In 1969, she married Kemal Ilıcak, publisher of the daily Tercüman. She became mother of two from this marriage. Her husband died in 1993 due to brain-bleeding. Ilıcak remarried one year later to Emin Şirin. Her second marriage ended in 2003 with divorce.

==Professional career==
She entered journalism after her father's death in 1972. After working in various posts at Tercüman, she became publisher of the tabloid Bulvar. She later wrote for the newspapers Meydan, Hürriyet, Akşam, Yeni Şafak, Takvim, Sabah and Bugün.
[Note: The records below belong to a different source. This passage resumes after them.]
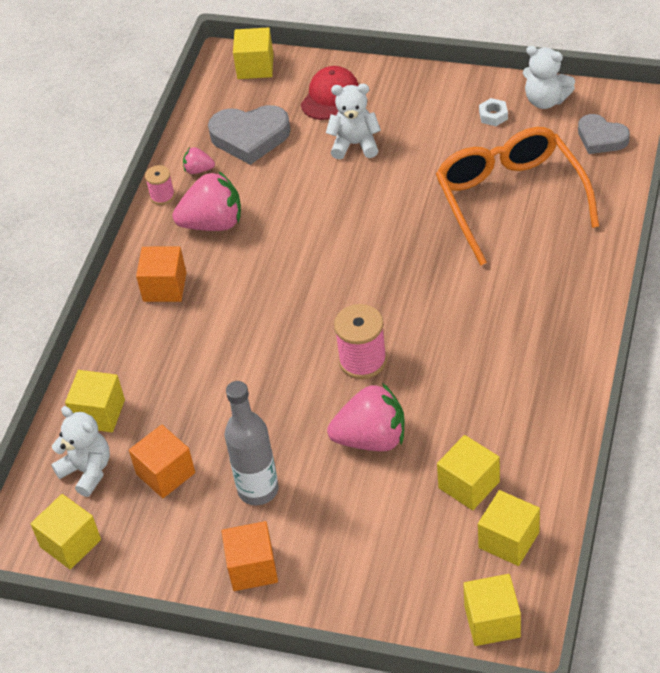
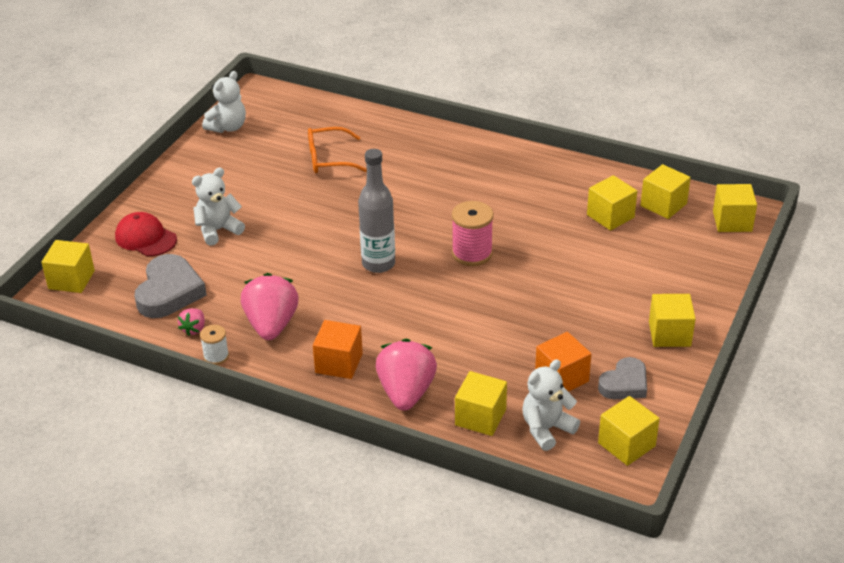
camera: 85 degrees left, 10 degrees down
(162, 196) = (216, 356): pink spool -> white spool
(252, 568) = (669, 334): orange cube -> yellow cube
(258, 490) = (591, 324): grey bottle -> grey bottle (378, 264)
(355, 144) = (218, 230): white teddy bear -> white teddy bear turned 45 degrees clockwise
(371, 439) = (554, 258): pink strawberry -> pink strawberry (406, 392)
(493, 115) = (229, 154): white nut -> none
(510, 199) = (329, 159): orange glasses -> orange glasses, size x0.57
(601, 138) = (286, 109): grey heart -> grey heart (624, 384)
Ilıcak and a dozen other prominent journalists lost their jobs in 2014 because they criticized the government.

== Political career ==
Ilıcak was a deputy of the Virtue Party, elected in the 1999 Turkish general election, losing her seat when the party was banned in 2001, and being banned from office for five years. She appealed to the European Court of Human Rights, Ilıcak v. Turkey (no. 15394/02), and it ruled this a violation of her human rights.

=== Prosecution ===
Ilicak continued writing anti-government articles defending Fethullah Gulen movement after the December 17/25 incidents in 2013. She was arrested in July 2016 as a part of ongoing purges after 2016 Turkish coup d'état attempt. On 16 February 2019 she received an aggravated life prison sentence. On 4 November 2019 the court of cassation lowered the sentence to 8 years, 9 months in prison, but released her on probation. She was released on 5 November 2019.

== Private life ==
She is the daughter of Muammer Çavuşoğlu, who served as a minister in the 21st and 22nd governments. She is the maternal uncle of Turhan Kapanlı, who served as a governor and as a minister in the 29th, 31st, 32nd, 39th and 41st governments.  In 1969, she married her first husband, Kemal Ilıcak, the owner of Tercüman newspaper, and from this marriage she had two children, Mehmet Ali Ilıcak (b. 1970) and Aslı Ilıcak (b. 1972). Ilıcak, who lost Kemal Ilıcak on 7 April 1993, married businessman and politician Emin Şirin in 1994. After 9 years of marriage, the couple divorced in 2003.